In light of the UK Government’s recent proposals to make disclosure of climate-related financial information mandatory for certain businesses, employers will want to consider how they can best embed a climate conscious culture.
Between 24 March and 5 May 2021, the UK Government consulted on its proposals for mandatory disclosure of climate-related financial information by listed companies and large private companies and LLPs (i.e. those with more than 500 employees and more than £500m turnover).
The consultation envisages draft regulations to be published later this year, introducing reporting obligations in stages from 6 April 2022, with all relevant organisations required to report by 2025. This expands upon the Financial Conduct Authority’s (“FCA”) new Listing Rule introduced earlier this year that requires companies with a premium listing to state whether their disclosures are consistent with the recommendations of the Treasury-led Task Force on Climate-related Financial Disclosures (“TCFD”), or to explain why they have not provided such a statement. The new Listing Rule applied for accounting periods beginning on or after 1 January 2021. Further details can be found here.
Notwithstanding the move towards mandatory reporting, a number of companies already choose to voluntarily report on climate-related financial disclosures under the framework for reporting set by the TCFD. The TCFD recommendations centre upon disclosure against four pillars:
- Governance – governance around climate-related risks and opportunities
- Strategy – actual and potential impacts of climate-related risks and opportunities on the organisation’s businesses, strategy and financial planning
- Risk Management – the process used to identify, assess and manage climate-related risks
- Metrics and Targets – metrics and targets used to assess and manage relevant climate-related risks and opportunities
Voluntary disclosure levels are low. Companies often choose not to disclose against all four pillars, with “Strategy” being the least reported pillar.
In an effort to influence the behaviours of organisations and their stakeholders and to have a material impact on the country’s efforts to reach net zero by 2050, the UK Government is seeking to increase the quality and quantity of disclosure by making these disclosures mandatory.
What information will organisations be expected to disclose?

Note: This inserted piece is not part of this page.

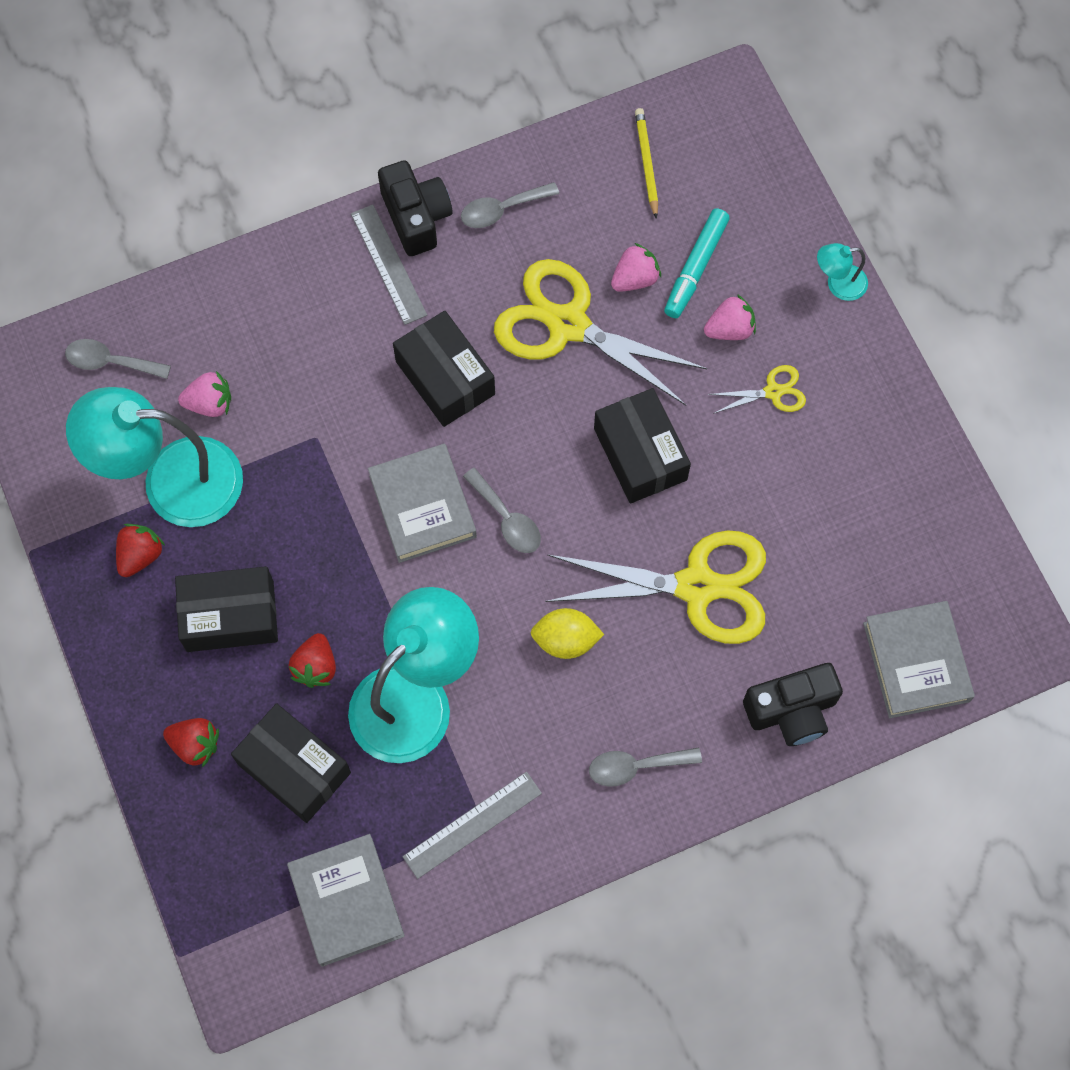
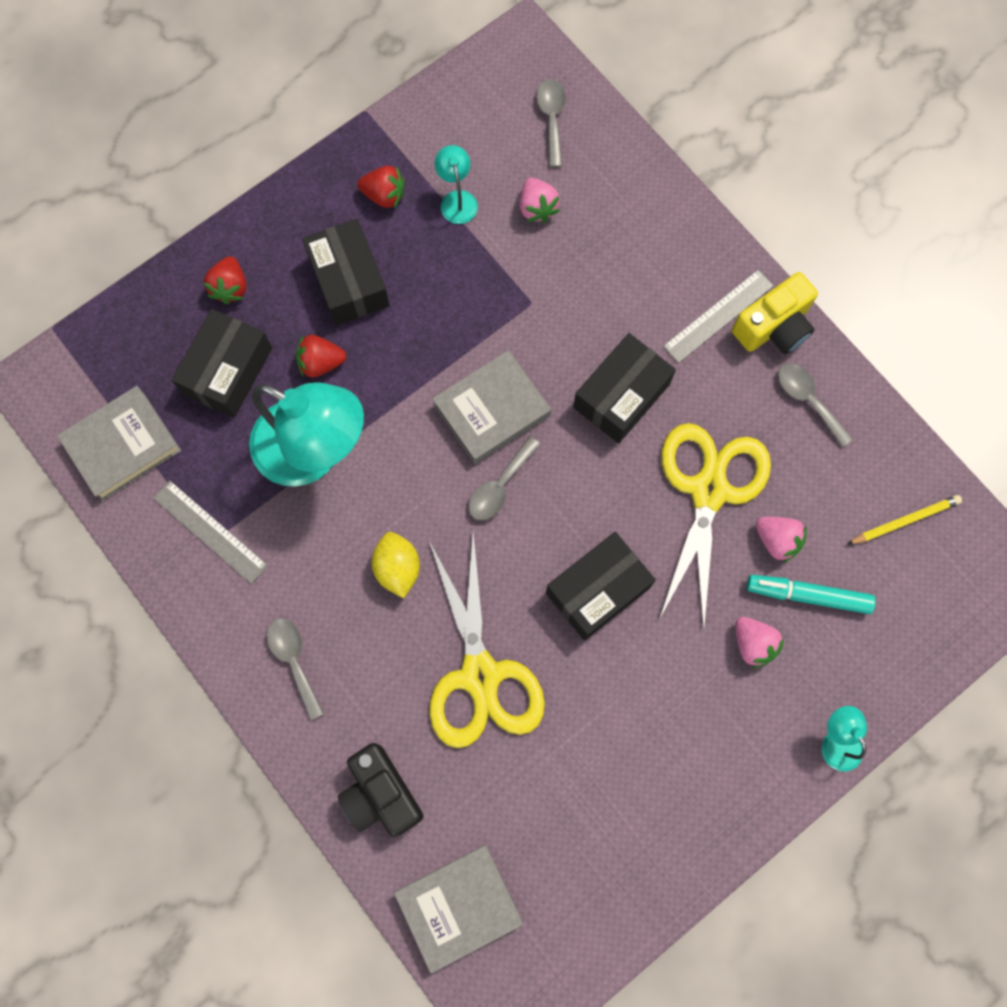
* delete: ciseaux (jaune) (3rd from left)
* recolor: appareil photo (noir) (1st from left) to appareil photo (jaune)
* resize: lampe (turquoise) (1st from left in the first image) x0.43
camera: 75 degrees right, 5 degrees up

The expanded requirements will introduce specific reporting obligations to mandate disclosure against the four pillars identified above. Further details are expected but, in summary, the information would include:
- A description of the organisation’s governance arrangements in place to identify and manage risks and opportunities arising from climate change
- To the extent the organisation is not required to report on its business model and strategy, a brief description of this information
- A description of how strategy may change in response to climate change, and the trends and factors that affect such change
- Risk Management:
- A description of the principal risks and opportunities arising from climate change and how the organisation manages those areas
- A summary of the risk management policies adopted by the organisation, including the outcomes of those policies and any due diligence implemented in pursuance of those policies
- Metrics and Targets:
- The KPIs and related targets relevant to the organisation’s exposure to climate change risk and opportunity
What can companies and specifically HR do to assist companies preparing for mandatory climate-related disclosures?
The Government consultation states that it is “essential for appropriate behaviours to be embedded into organisational culture so that climate change is considered at all levels of an organisation”.